De toepasselijke woorden op de Facebookpagina van Edwin Keizer na het overlijden van zijn vader en (wereld)beroemd scheidsrechter Jan Keizer. Wanneer we het in Volendam over voetbal hebben, gaat het vooral over internationals als Gerrie & Arnold Mühren, Pier Tol, Keje Molenaar Wim Jonk en uiteraard Joey Veerman, maar de carrière van meneer Keizer doet hier absoluut niet voor onder.
Aangezien ik zoon Johan tot een van mijn meest dierbare vrienden reken, ben ik meneer Keizer gedurende mijn leven regelmatig tegen het lijf gelopen. Altijd oprecht geïnteresseerd in hoe het met me ging en met de familie. Altijd in voor een gezellig praatje en nooit te beroerd om een mooie anekdote te delen als ik daarnaar vroeg.
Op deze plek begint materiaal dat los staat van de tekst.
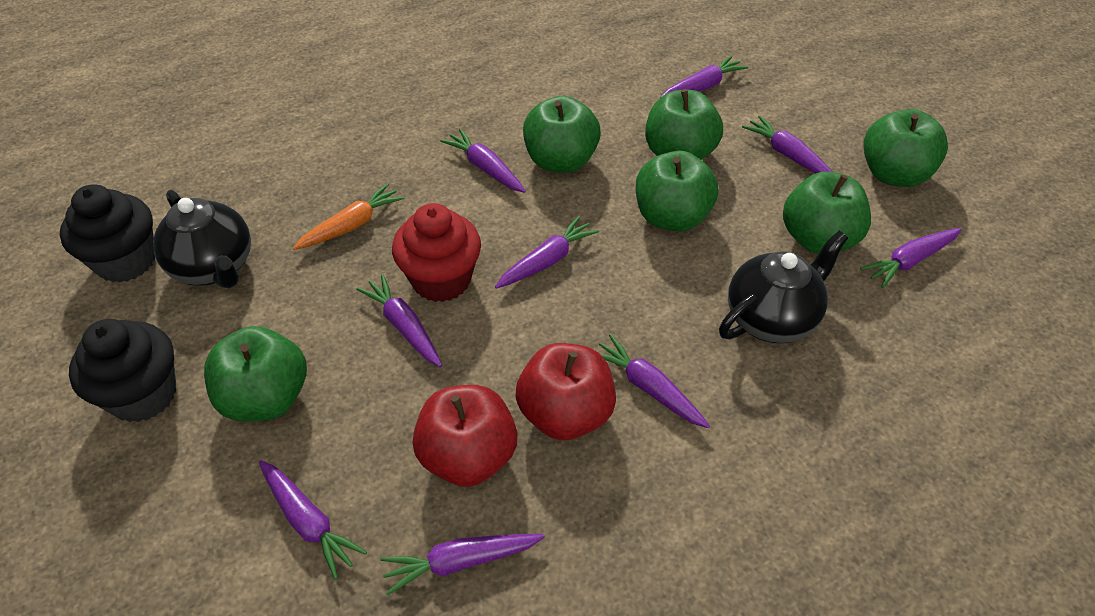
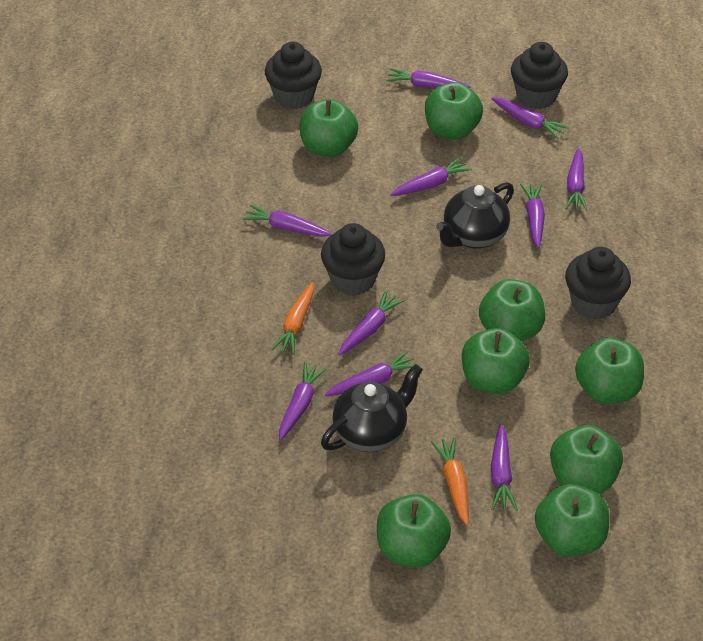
black cupcake: 2 -> 4
green apple: 6 -> 8
orange carrot: 1 -> 2
purple carrot: 9 -> 10
red apple: 2 -> 0
red cupcake: 1 -> 0

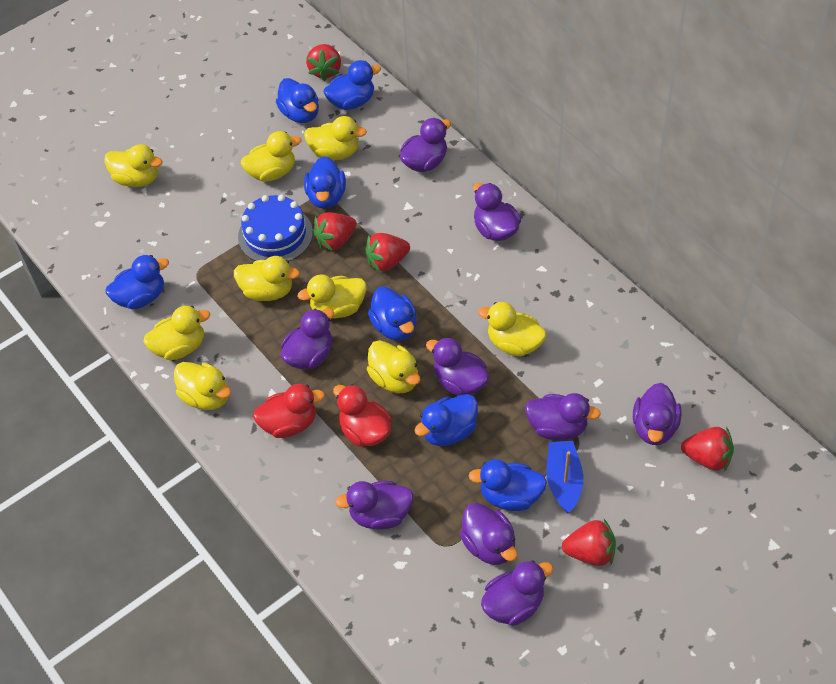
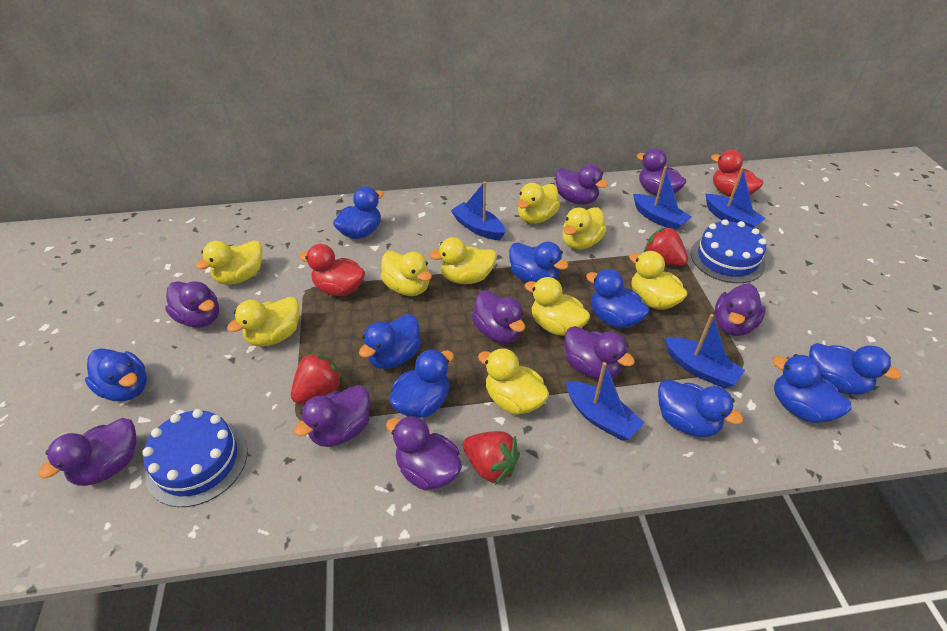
blue boat: 1 -> 5
blue cake: 1 -> 2
blue duck: 7 -> 9
red strawberry: 5 -> 3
En daar had hij er nogal wat van. Over de grootsten der aarde wanneer het op voetbal aankomt. Namen als Cruijff en Maradona passeerden de revue alsof het niets voorstelde. Hij floot liefst 386 wedstrijden in het Nederlands betaald voetbal en ook internationaal stond hij zijn mannetje. Zo was hij als scheidsrechter actief op het EK van 1984 en de Olympische Spelen van dat jaar waar hij zelfs de finale floot. Iets wat hij als een van de hoogtepunten uit zijn carrière bestempelde. Ook floot hij op het WK van 1986. Het WK van de ‘hand van god’ van Maradona en van meneer Keizer dus.
Waar voetballers worden geëerd met standbeelden, valt er voor scheidsrechters minder eer te behalen. Terwijl we als Volendam toch echt ontzettend trots kunnen zijn op hetgeen meneer Keizer heeft gepresteerd. Iets wat ook wordt onderschreven door de FIFA die hem in 2001 eert met de Referees’ Special Award vanwege zijn uitzonderlijke staat van dienst als scheidsrechter en zijn betrokkenheid bij de arbitrage.
Ik zal hier geen oproep doen voor een standbeeld, maar ik neem mijn petje wel af voor de ongelooflijke carrière van de flamboyante persoon en scheidsrechter meneer Keizer en maak een diepe buiging.